Data was assessed during a 7-minute resting phase in which participants were asked to sit still with eyes closed and let their thoughts flow. After completion of the resting-state measurement, subjects documented what they had done during that time and completed visual analogue scales (VAS) regarding the amount of time they had spent with different processes. Subjects were asked to approximately rate on a scale from 0 to 100% how much time they had spent with a specific process (e.g. being relaxed) during the resting-state measurement (see supplemental material). Four main processes were analyzed: state rumination, mind-wandering, fight against fatigue and focus on sensations. Trait rumination was assessed with the Rumination Response Scale17. Additionally, subjects were asked to describe their inner experiences during the resting-state measurement in detail on a blank page – the self-report form. The texts were screened and categorized by two independent raters to assess qualitative measures of processes during resting-state according to qualitative methods: First, self-report forms were analyzed and categories were built and defined until saturation was reached. Second, the most common categories were used to categorize self-report forms by two independent psychologists.

Data Analysis

Preprocessing

Data were processed and analyzed using MATLAB R2015b (MathWorks Inc, Natick, USA). After preprocessing, the matlab NBS toolbox 55, Wavelab850 toolbox (http://statweb.stanford.edu/~wavelab/) and BrainNetViewer toolbox 56 (http://www.nitrc.org/projects/bnv/) were used for analyzing and plotting results. Furthermore, PASW (Version 22) was used for data analysis. Data preprocessing included: bandpass filtering (0.1–0.01 Hz) to minimize high- and low-frequency noise, movement artefact reduction by the algorithm of Cui et al.57, 58, as well as wavelet-based correction of extreme values59 to reduce high amplitude artefacts, with the following settings: Mother wavelet ‘Vaidyanathan’, support = 10, threshold = 0.0001, alpha = 0.159. Afterwards, all signals were visually inspected revealing local artefacts after the described pre-processing in 50% of the subjects. In these cases, channels were interpolated from surrounding channels. If more than 10% of the channels had to be interpolated, subjects were excluded from further analysis (n = 4).
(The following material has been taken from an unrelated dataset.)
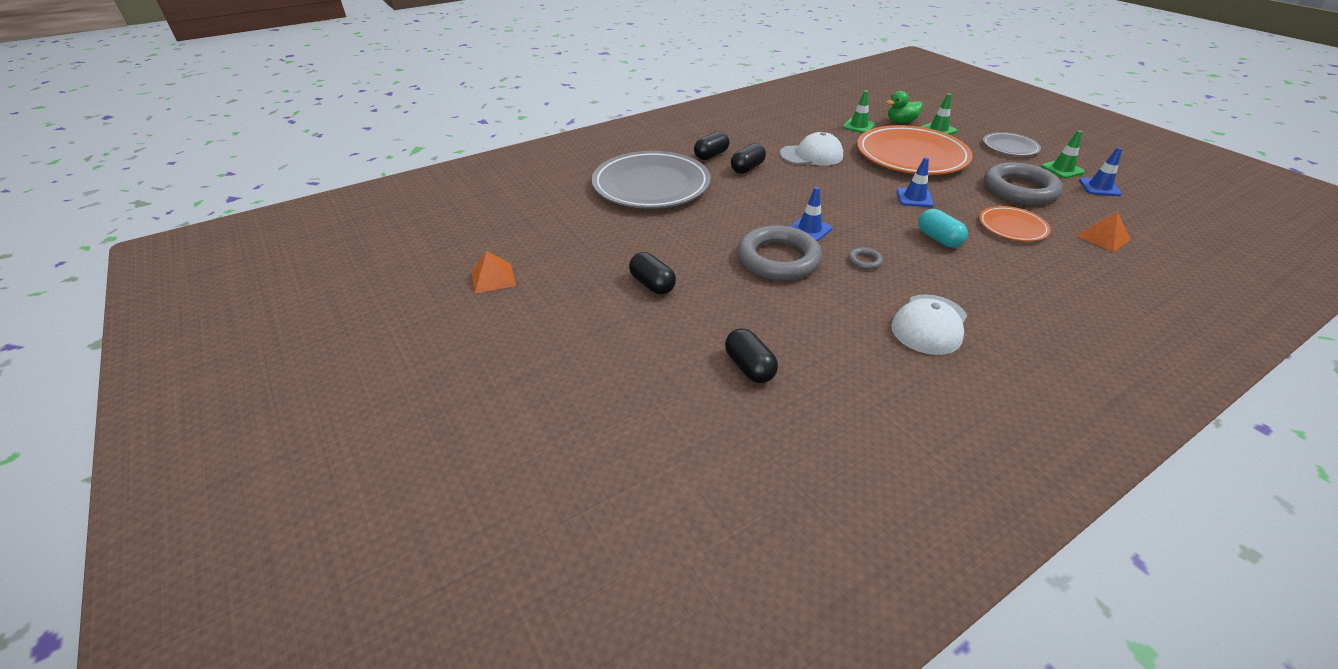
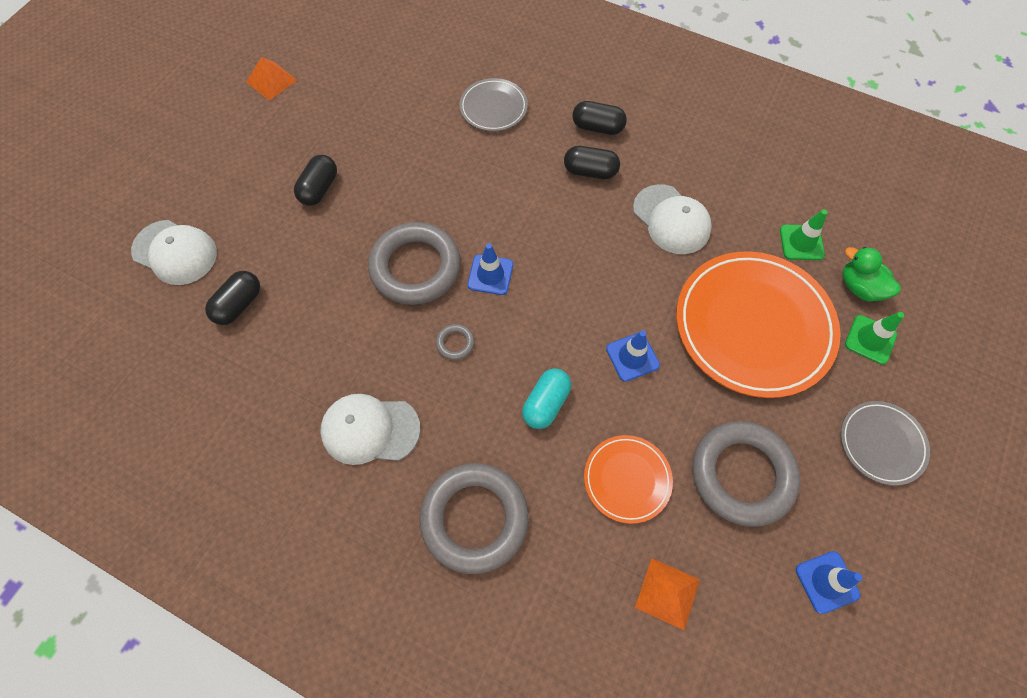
camera: 60 degrees right, 25 degrees up
(648, 396) = (175, 252): none -> white cap
(651, 185) = (493, 107): grey plate -> grey plate, size x0.50
(1030, 296) = (474, 518): none -> grey ring
(1062, 169) = (853, 525): green traffic cone -> none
Since FC can be significantly influenced by global signal changes52, a global signal reduction was performed with a spatial gaussian kernel filter60 with a standard deviation of σ = 50. After preprocessing, FC-coefficients were computed and transformed via Fishers r-to-z-transformation61.

Network-Based Statistics (NBS)

Subsequent FC-differences between the diagnostic groups were investigated with Network-Based Statistics55. NBS is a statistical method that uses massive univariate testing of a contrast on connectivity matrices and clusters connections that exceed a significance threshold using a breadth first search. The size of the extracted cluster is then tested on significance using permutation tests. Settings for NBS were set as follows: statistical threshold for massive univariate testing t = 2.7, t = 3.0 and t = 3.4, significance level for permutation tests α = 0.05, permutations = 5000, component size = “intensity”. We estimated confidence intervals for the computed p-values of the permutation tests parametrically following Zalesky et al.55:

$$2\times \sqrt{\frac{p(1-p)}{M}}\,{\rm{with}}\,{\rm{M}}={\rm{number}}\,{\rm{of}}\,{\rm{permutations}}{\rm{.}}$$
(1)

After using NBS, significant network differences between depressed and non-depressed subjects were searched for hub nodes. To identify these regions, two indices were used: The degree of the nodes and the strength of the FC difference in the connections of these nodes between the diagnostic groups (assessed by different statistical thresholds). The degree of a node is defined as the number of connections of that node with other nodes in the network62. Figure 1 shows an overview over the analytical steps.